My city is a large suburb that borders the metro's city and other suburbs, but also borders ag land. It is one of the larger suburbs and has a high standard of living/amenities.
Over the last 10 years, my city has seen 6 data centers built on the outskirts. And in 2025, another will by built.
There is one that is for OpenAI ChatGPT, a Microsoft Azure one, Microsoft has two others, Apple AI has one, a smaller private company opened one, and the upcoming one in 2025 will also be Microsoft. The Microsoft Azure facility is one of the largest in the world apparently.
What I see as a citizen-
- Construction jobs are a constant. Right after one goes up, another one is about to break ground(between my city and two others in the metro with similar setups).
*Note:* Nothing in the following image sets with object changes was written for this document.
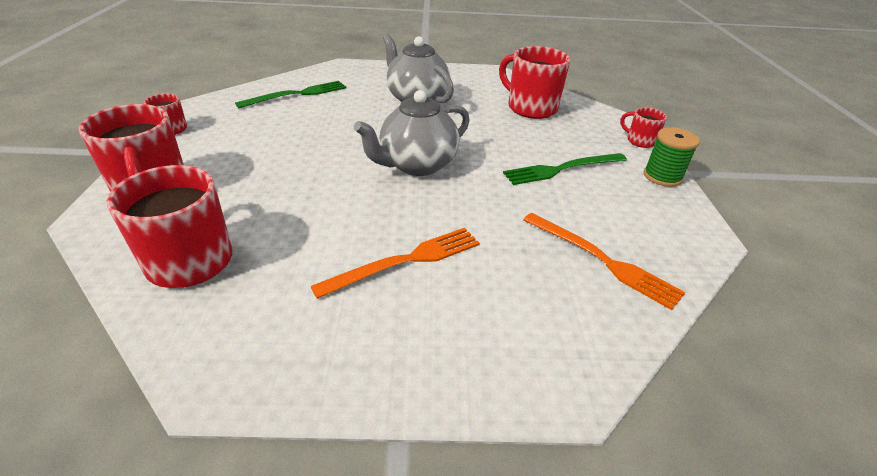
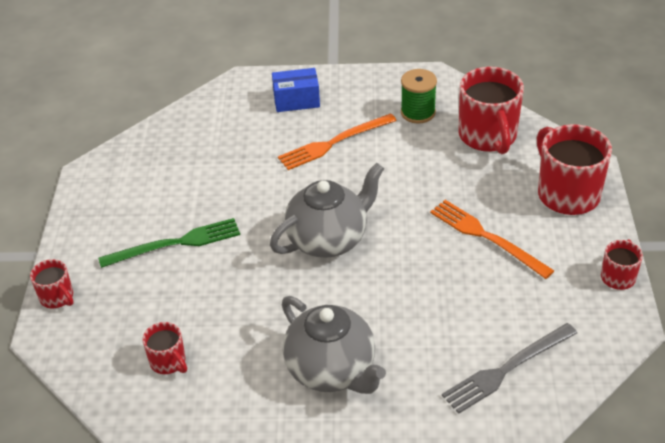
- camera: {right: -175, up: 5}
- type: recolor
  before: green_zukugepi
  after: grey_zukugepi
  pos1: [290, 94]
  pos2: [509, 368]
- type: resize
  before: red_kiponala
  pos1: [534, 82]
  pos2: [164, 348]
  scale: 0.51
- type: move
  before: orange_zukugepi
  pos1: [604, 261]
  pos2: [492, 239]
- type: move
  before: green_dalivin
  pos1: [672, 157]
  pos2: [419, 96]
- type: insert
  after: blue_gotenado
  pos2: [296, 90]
Those are obviously real jobs and real economic benefit.
- The tax agreements that were struck to get these data centers are incredibly sweet for the companies. 60% land tax exemption for 20 years, tax reductions on water and electricity, sales tax refunds, etc- these are still terms that are given out right now.
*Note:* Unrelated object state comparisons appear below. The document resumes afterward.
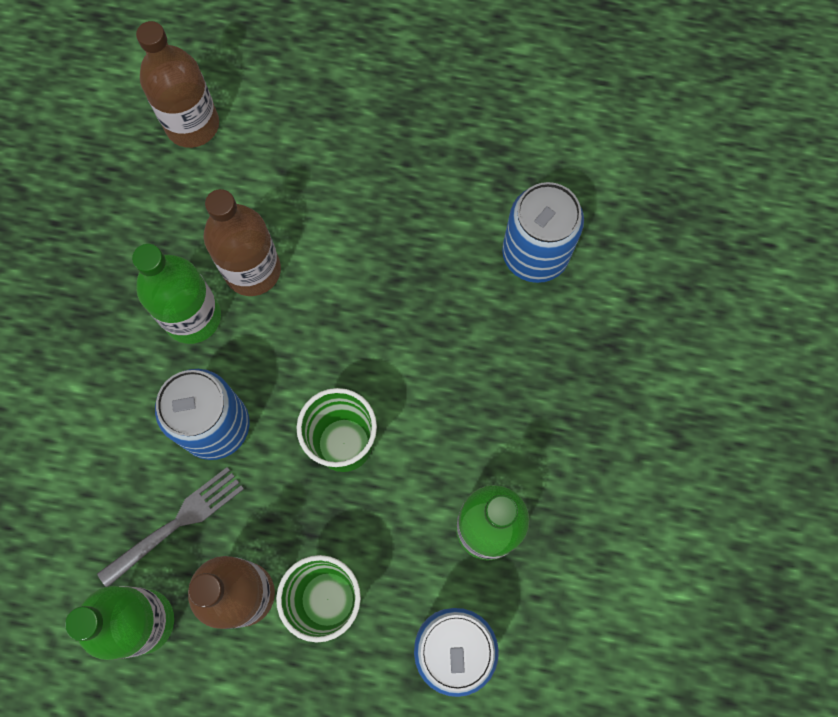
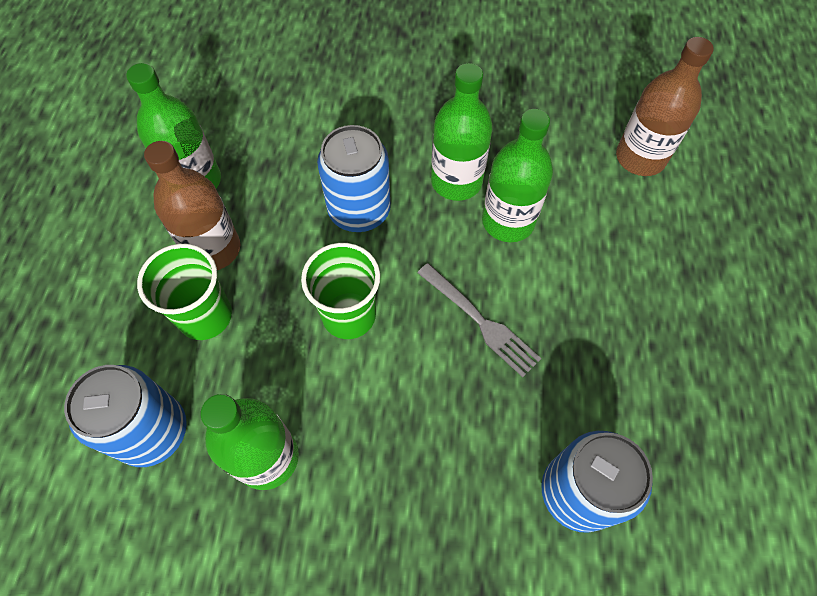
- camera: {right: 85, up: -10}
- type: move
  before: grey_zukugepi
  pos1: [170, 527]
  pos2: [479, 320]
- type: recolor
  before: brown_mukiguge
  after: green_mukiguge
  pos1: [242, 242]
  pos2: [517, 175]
- The number of new full time high education/talent/pay employees the data centers require is not significant and not felt within the metro(this is per multiple Networking companies with local presence).
- The infrastructure development has been wild. Gravel access roads have turned into 6 lane wide paved roads that see a handful of vehicles an hour. Very much the Field of Dreams approach because the outskirts will be filled in with development over the next 20 years, but its a lot of road building and maintenance now that is required as part of the Data Center agreements.
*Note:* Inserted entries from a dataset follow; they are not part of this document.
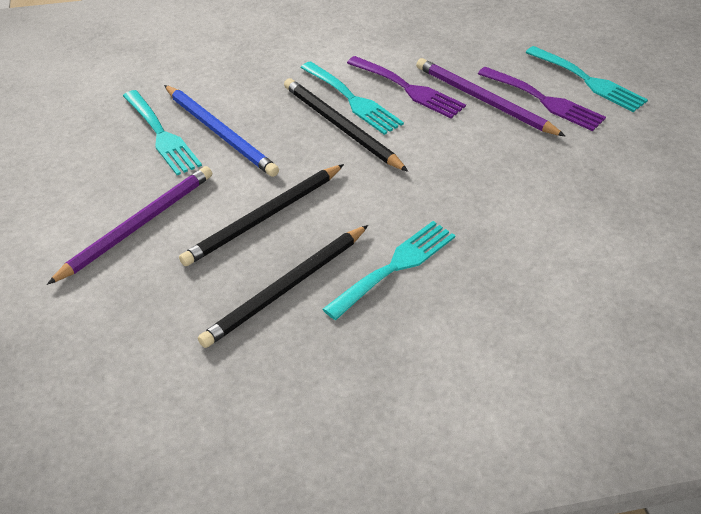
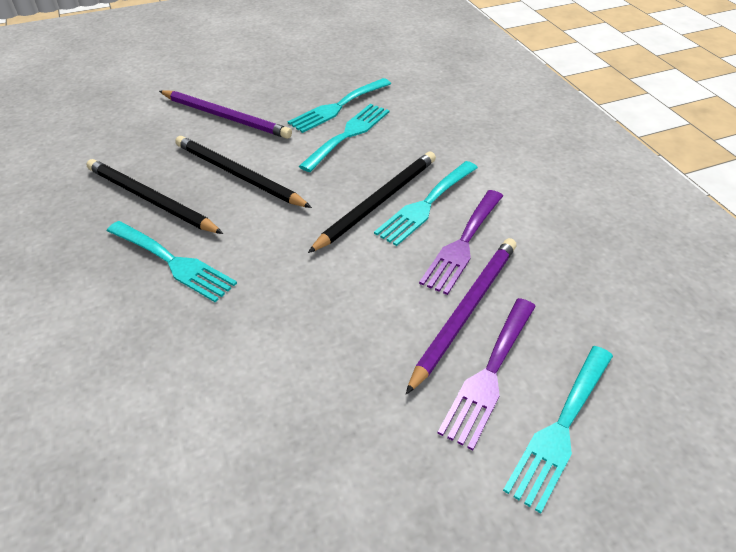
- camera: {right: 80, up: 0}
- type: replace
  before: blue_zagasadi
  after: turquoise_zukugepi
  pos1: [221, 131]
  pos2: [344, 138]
- A study from a couple years ago showed that over 6% of the city's water was being used by the 4(at the time) data centers during summer months.
At the time of the water study, this city had like 70,000 residents and very well established retail and commercial business. Yet over 6% of water for the city was being used by just 4 data centers.
Microsoft's own report stated their global water consumption grew by 34% between 2021 and 2022.
Google reported a 20% increase in water use between 2021 and 2022.
The Water company actually released a statement in 2022 saying it, in partnership with the city, will only consider future data projects that can show reduced water use compared to current levels.
Are they a net gain for the city? I guess. They create some jobs and generate some tax revenue.
Are they an environmental disaster? It could be argued. With our waterways more polluted than possibly ever before, due to governmental policies and enforcement, combined with a multi-year drought that just ended in 2024, reliable clean water was a real concern, and the handful of data centers were chugging down 6% of the water during the worst time of year to have reduced clean water available.